Since bottoming at the end of October, the MSCI Emerging Market Index (MXEA) and MSCI Asia Ex-Japan ...
Tiptoeing Across the Income Minefield
07/23/2009 9:06 am EST
Carla Pasternak, editor of High-Yield International, is finding bargains among exchange traded bonds and European banks.
Q. Is the coast now clear for income investors?
A. The market seems to be stabilizing. But Standard & Poor's recently said 2009 is expected to be an abysmal year in terms of dividend cuts and infrequent dividend raises. That said, there are still good values in exchange traded debt and telecoms with predictable cash flow.
Q. I would have thought that a lot of the dividend cuts would have taken place last year.
A. The second quarter of 2009 had 233 S&P 500 companies increasing their dividends, the lowest count and breaking the old record of 265 from 1958. On the other hand, the April through June period included the second-highest number of dividend decreases—250. Foreign equities won't fare much better. According to Bloomberg, European dividend payers are expected to chop payouts by about a third this year and [as much] again in 2010.
Q. What are you doing to distinguish companies whose dividends should be safe from those that might cut further?
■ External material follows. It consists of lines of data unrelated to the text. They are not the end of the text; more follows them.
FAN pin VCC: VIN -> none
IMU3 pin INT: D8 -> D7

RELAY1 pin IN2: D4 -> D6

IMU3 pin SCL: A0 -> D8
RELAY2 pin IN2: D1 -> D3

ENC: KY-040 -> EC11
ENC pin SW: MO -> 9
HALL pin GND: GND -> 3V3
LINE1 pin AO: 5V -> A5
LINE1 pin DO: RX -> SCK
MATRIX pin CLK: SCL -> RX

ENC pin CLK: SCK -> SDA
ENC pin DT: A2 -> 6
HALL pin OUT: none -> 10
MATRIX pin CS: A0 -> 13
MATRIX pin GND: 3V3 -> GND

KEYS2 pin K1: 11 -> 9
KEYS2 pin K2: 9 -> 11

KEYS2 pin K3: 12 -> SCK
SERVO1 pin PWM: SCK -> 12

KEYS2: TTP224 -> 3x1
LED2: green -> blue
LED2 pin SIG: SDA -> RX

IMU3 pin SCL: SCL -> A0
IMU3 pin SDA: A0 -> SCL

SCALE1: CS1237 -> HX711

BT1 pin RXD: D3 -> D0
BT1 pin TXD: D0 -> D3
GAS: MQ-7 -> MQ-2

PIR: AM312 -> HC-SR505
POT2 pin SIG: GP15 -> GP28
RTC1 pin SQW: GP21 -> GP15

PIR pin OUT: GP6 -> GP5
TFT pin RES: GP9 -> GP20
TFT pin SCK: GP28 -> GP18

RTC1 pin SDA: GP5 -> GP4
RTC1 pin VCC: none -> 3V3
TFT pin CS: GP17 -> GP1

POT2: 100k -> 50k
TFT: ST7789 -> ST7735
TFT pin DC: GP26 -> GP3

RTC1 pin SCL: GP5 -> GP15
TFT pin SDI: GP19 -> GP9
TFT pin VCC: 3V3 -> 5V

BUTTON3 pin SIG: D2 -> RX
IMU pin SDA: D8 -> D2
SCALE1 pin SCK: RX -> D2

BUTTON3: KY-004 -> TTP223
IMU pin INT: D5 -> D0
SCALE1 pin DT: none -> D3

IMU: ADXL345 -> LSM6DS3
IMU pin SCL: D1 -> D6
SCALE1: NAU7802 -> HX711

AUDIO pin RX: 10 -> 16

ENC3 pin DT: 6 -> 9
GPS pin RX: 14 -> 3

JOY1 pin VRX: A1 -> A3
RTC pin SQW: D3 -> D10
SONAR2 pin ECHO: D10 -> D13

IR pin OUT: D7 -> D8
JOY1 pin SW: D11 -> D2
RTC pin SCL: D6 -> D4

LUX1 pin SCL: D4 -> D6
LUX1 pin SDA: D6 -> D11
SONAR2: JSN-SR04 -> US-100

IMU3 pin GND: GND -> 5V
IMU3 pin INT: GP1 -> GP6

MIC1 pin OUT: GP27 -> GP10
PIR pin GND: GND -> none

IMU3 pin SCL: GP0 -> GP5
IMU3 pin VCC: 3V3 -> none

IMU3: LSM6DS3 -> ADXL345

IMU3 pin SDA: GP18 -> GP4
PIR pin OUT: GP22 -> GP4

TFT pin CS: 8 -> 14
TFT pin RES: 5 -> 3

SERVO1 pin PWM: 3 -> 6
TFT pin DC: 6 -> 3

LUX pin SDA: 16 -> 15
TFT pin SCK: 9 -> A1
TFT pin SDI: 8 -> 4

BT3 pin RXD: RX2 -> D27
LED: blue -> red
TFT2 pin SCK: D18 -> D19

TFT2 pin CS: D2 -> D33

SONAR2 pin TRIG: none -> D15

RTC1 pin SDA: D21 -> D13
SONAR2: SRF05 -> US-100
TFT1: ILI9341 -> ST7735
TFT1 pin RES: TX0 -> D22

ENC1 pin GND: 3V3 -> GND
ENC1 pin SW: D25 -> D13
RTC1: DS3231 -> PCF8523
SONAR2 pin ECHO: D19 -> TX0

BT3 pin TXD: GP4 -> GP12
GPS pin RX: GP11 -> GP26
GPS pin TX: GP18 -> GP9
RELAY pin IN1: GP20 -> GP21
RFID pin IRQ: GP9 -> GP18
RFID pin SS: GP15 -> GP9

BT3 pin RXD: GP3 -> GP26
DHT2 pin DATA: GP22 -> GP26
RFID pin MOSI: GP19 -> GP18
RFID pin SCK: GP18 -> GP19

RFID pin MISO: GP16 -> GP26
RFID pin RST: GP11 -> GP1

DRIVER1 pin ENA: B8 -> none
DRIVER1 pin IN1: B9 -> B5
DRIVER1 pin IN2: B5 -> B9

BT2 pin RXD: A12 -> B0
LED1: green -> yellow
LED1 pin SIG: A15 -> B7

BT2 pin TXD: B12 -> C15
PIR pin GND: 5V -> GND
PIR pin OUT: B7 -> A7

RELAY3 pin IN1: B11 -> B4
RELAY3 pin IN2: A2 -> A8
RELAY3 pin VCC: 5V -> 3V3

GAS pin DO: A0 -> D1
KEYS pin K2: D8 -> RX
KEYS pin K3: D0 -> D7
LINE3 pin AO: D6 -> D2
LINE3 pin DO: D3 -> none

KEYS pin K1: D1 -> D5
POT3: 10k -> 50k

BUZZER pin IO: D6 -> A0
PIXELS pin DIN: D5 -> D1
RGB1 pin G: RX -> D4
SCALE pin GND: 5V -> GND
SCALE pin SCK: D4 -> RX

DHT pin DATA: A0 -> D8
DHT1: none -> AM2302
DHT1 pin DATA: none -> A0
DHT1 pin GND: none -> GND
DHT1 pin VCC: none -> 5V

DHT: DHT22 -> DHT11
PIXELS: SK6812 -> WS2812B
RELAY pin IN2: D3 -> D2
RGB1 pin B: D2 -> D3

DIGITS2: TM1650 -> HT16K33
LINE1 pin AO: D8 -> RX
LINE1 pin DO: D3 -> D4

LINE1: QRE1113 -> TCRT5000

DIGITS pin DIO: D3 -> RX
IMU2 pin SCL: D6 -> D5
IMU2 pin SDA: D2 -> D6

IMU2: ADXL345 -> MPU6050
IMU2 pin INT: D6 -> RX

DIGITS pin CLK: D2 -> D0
A. If it's a fund, I look at the sources of the distribution, go back into the balance sheet and the available tax records, the annual report and notes to the financial statements. I want to see how much of the distribution comes from investment income and of that how much comes from earnings and how much from currency gains, because those are less predictable. How much comes from capital gains, like selling stock or selling options? And how much comes from return of capital, which is the lowest-quality distribution because that's basically grinding down the asset value. A couple that so far seem to have pretty high-quality dividends are the PowerShares Emerging Markets Sovereign Debt (NYSE: PCY) ETF and the Templeton Global Income Fund (NYSE: GIM).
Q. As you look at funds and stocks across a range of geographies and asset classes, where are you finding the best values?
A. Recently I have found wonderful value in exchange traded bonds that are either the lower tiers of investment grade or the upper rungs of sub-investment grade. I featured one—AAG Holdings' 7.5% Senior Debenture (NYSE: GFW)—in January when it was trading at $12.89 and today it's above $18, plus it still pays a 10% yield. These exchange traded bonds are senior debt that trades on the New York Stock Exchange usually. I also like [exchange traded bonds from] Deutsche Bank (NYSE: DKT), US Cellular (NYSE: UZV), and General Electric (NYSE: GEA).
Q. Canadian trusts seem to be offering very nice yields right now.
A. You have to be really careful. I live in Calgary—it's income-trust land right here—and I've done their annual reports and know the CEOs pretty well. A lot of the companies are gas plays, and gas prices are pretty depressed. So, you want to look at the oil/gas production mix and reserves mix. And you want to look at the quality of the oil—pure light crude is where you get the best money. The other thing you want to look at is the hedging—how far out it is and what rate they've hedged at. Some of these guys are smarter than others; some of them have hedged oil prices at $60 and some of them hedged it at $120. So, you can't just grab for the highest yield.
I don't just go for yield—I look at the stability of the yield and the security of the yield. And I end up in the remote corners of the income universe that the carry trade people and institutions don't bother with. So, for example, exchange traded bonds provide unusually high yields but they don't have enough units outstanding and so not enough liquidity for a large institutional investor to move in and out of without really affecting the price.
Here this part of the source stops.